Ele se levantou para pegar a bebida na prateleira de bebidas no outro cômodo, sendo observado por todo o percurso, desde seus pés descalços no chão até o balanço das mãos no ar. A moça fechou os olhos por um instante, indignada com a beleza daqueles gestos.

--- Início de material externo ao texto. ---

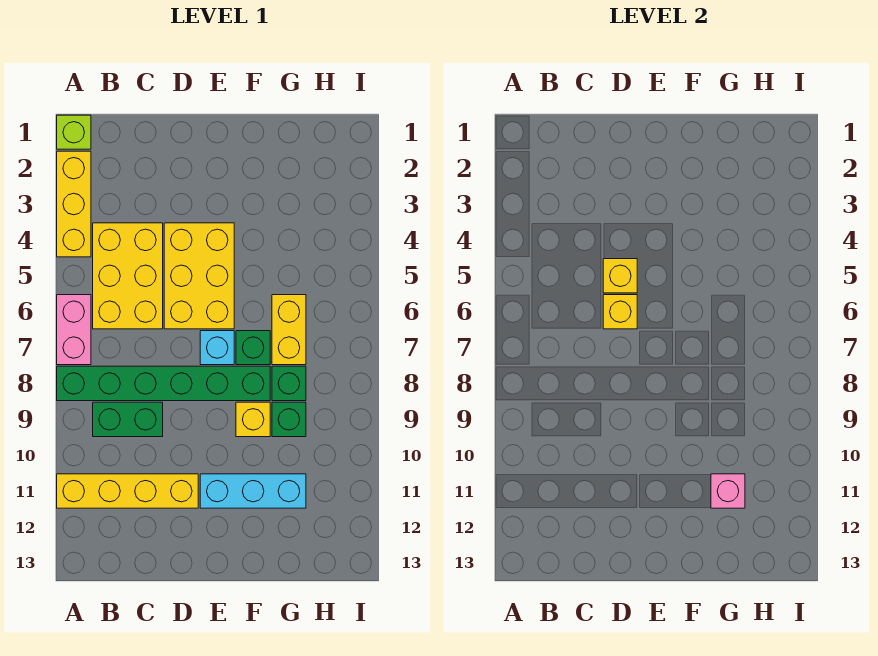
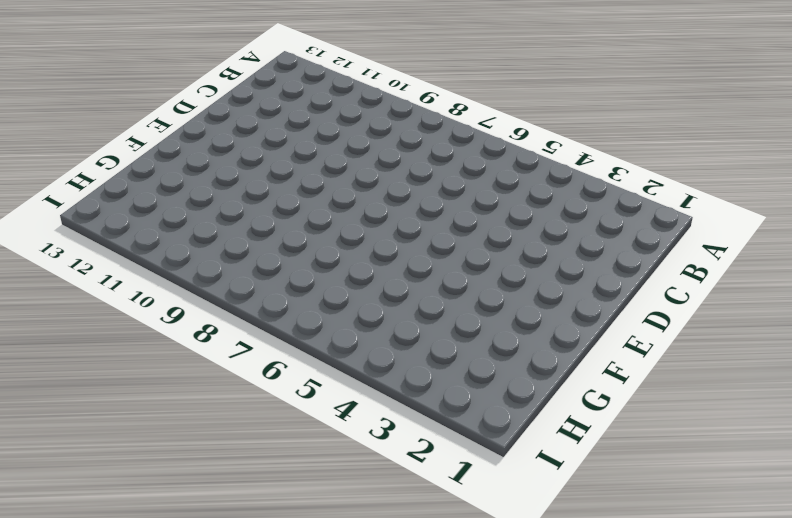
none -> lime brick A1 level 1
none -> yellow brick A2:A4 level 1
none -> pink brick A6:A7 level 1

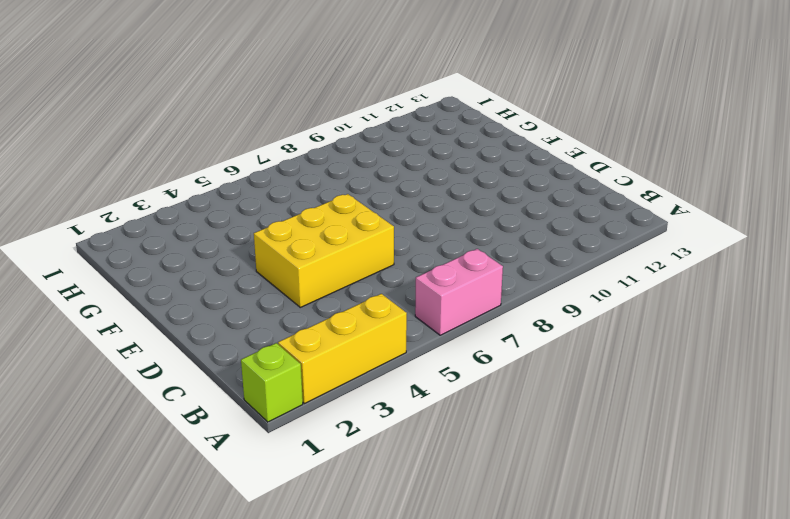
none -> green brick A8:F8 level 1
none -> yellow brick A11:D11 level 1
none -> yellow brick B4:C6 level 1

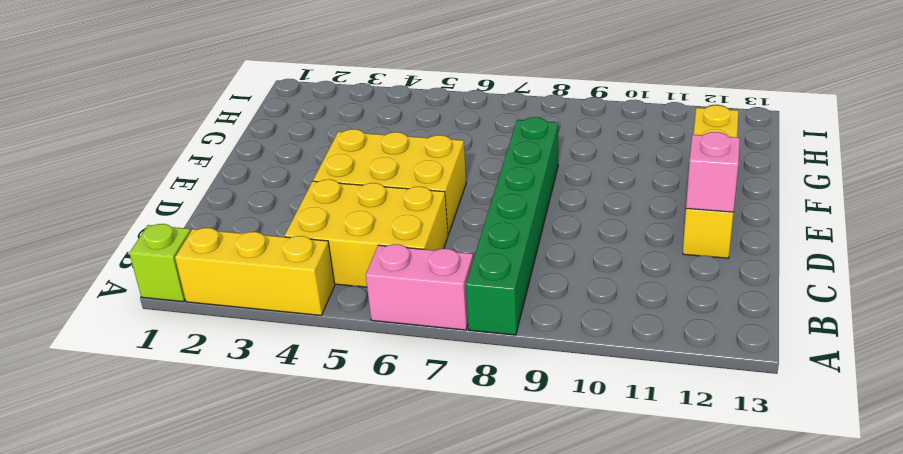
yellow brick D12:G12 level 1 -> yellow brick A11:D11 level 1
pink brick D12 level 2 -> pink brick G11 level 2
none -> green brick B9:C9 level 1
none -> cyan brick E7 level 1
none -> cyan brick E11:G11 level 1

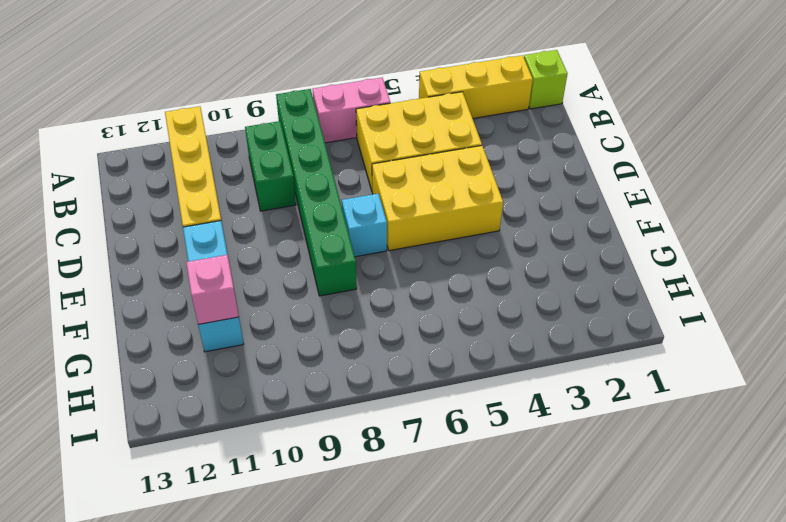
none -> green brick F7 level 1
none -> yellow brick F9 level 1
none -> yellow brick G6:G7 level 1

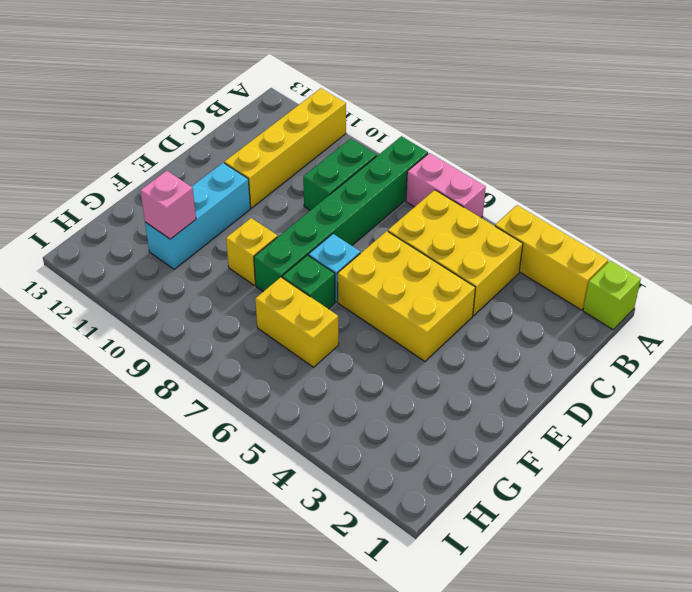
none -> green brick G8 level 1
none -> green brick G9 level 1
none -> yellow brick D5 level 2

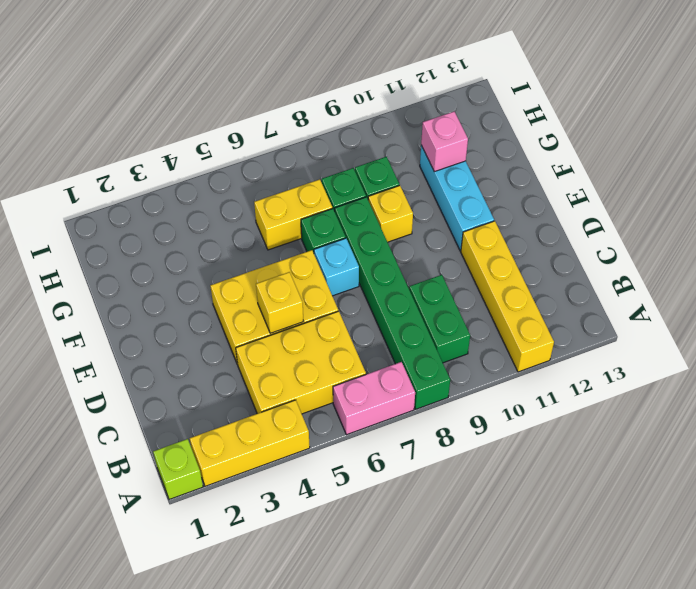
none -> yellow brick D6 level 2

Não demorou para que a bebida chegasse em dois copos de vidro lisos. A troca de objetos foi rápida (sem brindes naquele dia). Ele se apoiou na parede onde a poltrona dela estava encostada. Ambos beberam em silêncio durante outros intermináveis 60 segundos, porém, dessa vez, o rapaz procurava se controlar para não pensar em como a curva da boca de sua companhia feminina estava excepcionalmente convidativa.
Quando acabou, não tiveram vontade de repetir, e ela tinha plena consciência de que as batidas de seu coração estavam audíveis.
— Ainda tenho muita coisa para estudar. — A moça se levantou de súbito e largou o copo onde estava, anteriormente, sentada. — Desculpa pela visita repentina.
— Você pode vir quando quiser. — Empertigou-se o jovem.
— Não sei se é bem assim que funciona, foi meio que um impulso. — Mentira! Ela havia pensado naquilo por dias. Pendurou a bolsa no ombro para disfarçar o constrangimento. Os livros pesavam mais do que lembrava.
A falta de resposta a fez pensar que, realmente, era hora de ir embora. Pelo visto, já tinha falado demais. Feito demais. Tentado demais. Talvez ele não quisesse que ela tentasse? Certo, tinha entendido o recado.
Virou as costas, mas ele a segurou pela mão. Na dúvida de se desvencilhar ou não, a moça apenas ficou parada, tentando obrigar o coração, pelo amor de Deus, a bater mais devagar. O rapaz se aproximou e tirou o cabelo dela da nuca.
— Você não disse que queria cortar seu cabelo.
— Você não perguntou.
Ele sorriu e beijou o pescoço dela delicadamente enquanto passeava os dedos pela sua cintura. Viu que causou arrepios na companheira e se apropriou da bolsa feminina, para, em seguida, jogá-la no chão.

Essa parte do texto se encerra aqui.